Keine Politiker mit Zivilcourage gefunden

■ Vorsitzender der Türkischen Gemeinde begründet Verzicht auf Preisvergabe

Berlin. Die Türkische Gemeinde zu Berlin verzichtet 1992 auf ihre traditionelle Preisverleihung an Politiker. Die taz sprach mit ihrem Vorsitzenden Mustafa Turgut Cakmakoglu über die Gründe.

taz: Herr Cakmakoglu, was ist das für ein Preis, den die Türkische Gemeinde alljährlich vergibt?

Cakmakoglu: Damit werden Politiker ausgezeichnet, die sich für das friedliche Zusammenleben mit den Ausländern engagieren und dabei keine Gruppe gegen die andere ausspielen. Diese kleine Ehrenauszeichnung haben bisher die Berliner Ausländerbeauftragte Barbara John, Heiner Geißler, unser Bonner Botschafter Onur Öymen, die ehemalige Bundesausländerbeauftragte Lieselotte Funcke sowie Klaus Kinkel in seiner früheren Funktion als Justizminister bekommen.

Aber 1992 haben Sie niemand für preiswürdig befunden?

Nein.
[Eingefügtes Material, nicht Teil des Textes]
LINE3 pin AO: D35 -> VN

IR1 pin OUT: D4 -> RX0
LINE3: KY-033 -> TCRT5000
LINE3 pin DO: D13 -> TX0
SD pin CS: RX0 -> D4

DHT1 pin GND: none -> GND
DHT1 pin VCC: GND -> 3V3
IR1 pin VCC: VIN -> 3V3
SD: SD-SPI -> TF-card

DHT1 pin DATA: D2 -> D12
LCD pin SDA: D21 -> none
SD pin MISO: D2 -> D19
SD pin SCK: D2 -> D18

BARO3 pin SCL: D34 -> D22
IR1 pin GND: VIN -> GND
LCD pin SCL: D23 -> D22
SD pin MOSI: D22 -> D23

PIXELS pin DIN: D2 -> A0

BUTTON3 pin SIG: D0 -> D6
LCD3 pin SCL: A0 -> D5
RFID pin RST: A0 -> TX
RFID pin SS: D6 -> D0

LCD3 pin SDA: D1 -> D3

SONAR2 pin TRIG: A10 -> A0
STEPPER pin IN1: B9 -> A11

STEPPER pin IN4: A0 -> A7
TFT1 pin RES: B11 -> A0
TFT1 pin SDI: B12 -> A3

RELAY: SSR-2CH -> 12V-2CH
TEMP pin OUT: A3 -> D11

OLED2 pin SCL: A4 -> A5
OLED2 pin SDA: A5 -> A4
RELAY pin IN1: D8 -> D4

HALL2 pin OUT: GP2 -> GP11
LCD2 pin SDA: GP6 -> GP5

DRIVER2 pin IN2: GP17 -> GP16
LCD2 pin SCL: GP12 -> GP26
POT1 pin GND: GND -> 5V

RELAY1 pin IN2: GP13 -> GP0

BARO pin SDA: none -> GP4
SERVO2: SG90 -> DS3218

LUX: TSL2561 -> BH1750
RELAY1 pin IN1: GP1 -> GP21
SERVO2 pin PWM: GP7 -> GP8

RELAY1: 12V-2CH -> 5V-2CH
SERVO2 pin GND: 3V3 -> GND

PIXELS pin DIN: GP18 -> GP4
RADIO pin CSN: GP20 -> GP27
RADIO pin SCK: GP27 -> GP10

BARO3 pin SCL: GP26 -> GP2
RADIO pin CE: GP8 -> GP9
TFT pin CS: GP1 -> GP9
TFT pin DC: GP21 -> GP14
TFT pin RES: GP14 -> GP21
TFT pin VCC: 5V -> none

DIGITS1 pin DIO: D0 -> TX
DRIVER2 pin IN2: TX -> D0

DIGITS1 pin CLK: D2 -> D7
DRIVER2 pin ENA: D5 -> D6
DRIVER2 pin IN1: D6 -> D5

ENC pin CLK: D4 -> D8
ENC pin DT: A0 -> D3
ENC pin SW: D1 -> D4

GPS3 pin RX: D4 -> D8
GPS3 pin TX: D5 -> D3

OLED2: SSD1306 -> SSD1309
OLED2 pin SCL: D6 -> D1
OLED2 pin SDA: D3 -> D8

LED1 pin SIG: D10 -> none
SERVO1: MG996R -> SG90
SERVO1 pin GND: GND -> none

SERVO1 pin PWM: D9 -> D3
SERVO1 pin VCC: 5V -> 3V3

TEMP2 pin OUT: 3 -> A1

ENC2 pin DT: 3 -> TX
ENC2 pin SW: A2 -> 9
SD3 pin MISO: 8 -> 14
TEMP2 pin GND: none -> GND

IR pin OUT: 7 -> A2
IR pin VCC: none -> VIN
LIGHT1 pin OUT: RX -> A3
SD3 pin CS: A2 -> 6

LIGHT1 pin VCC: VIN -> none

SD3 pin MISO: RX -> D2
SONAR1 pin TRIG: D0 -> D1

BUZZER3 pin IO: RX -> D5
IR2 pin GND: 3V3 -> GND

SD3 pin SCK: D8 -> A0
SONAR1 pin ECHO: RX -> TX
Wir hatten darüber Diskussionen in unserem Vorstand und in unserem Repräsentantenrat. Es wurden zwar einige Namen genannt, aber auch sie konnten nicht überzeugen. In der Erklärung unserer Gemeinde heißt es: Zwar werden mehr Menschen denn je gebraucht, die mit Zivilcourage und Engagement für Verständigung und gegen Rassismus eintreten. Aber die Mehrheit hat im Rekordjahr rassistischer Gewalt in der Bundesrepublik zu lange geschwiegen. Die Politiker, so möchte ich ergänzen, haben zu spät und nur mit Lippenbekenntnissen auf die Gewalttaten reagiert. Das reicht nicht aus, um die Situation der Ausländer zu verbessern. Man kann nicht dreißig Jahre lang eine Gruppe von allen Bürgerrechten entbinden, ihnen aber alle Bürgerpflichten aufbürden. Wir werden uns nun am Ende des Jahres 1993 noch mal zusammensetzen und hoffen, daß es in der Zwischenzeit eine Wende zum Guten geben wird.

Ist das eine realistische Hoffnung angesichts der immer noch tobenden „Asyldebatte“?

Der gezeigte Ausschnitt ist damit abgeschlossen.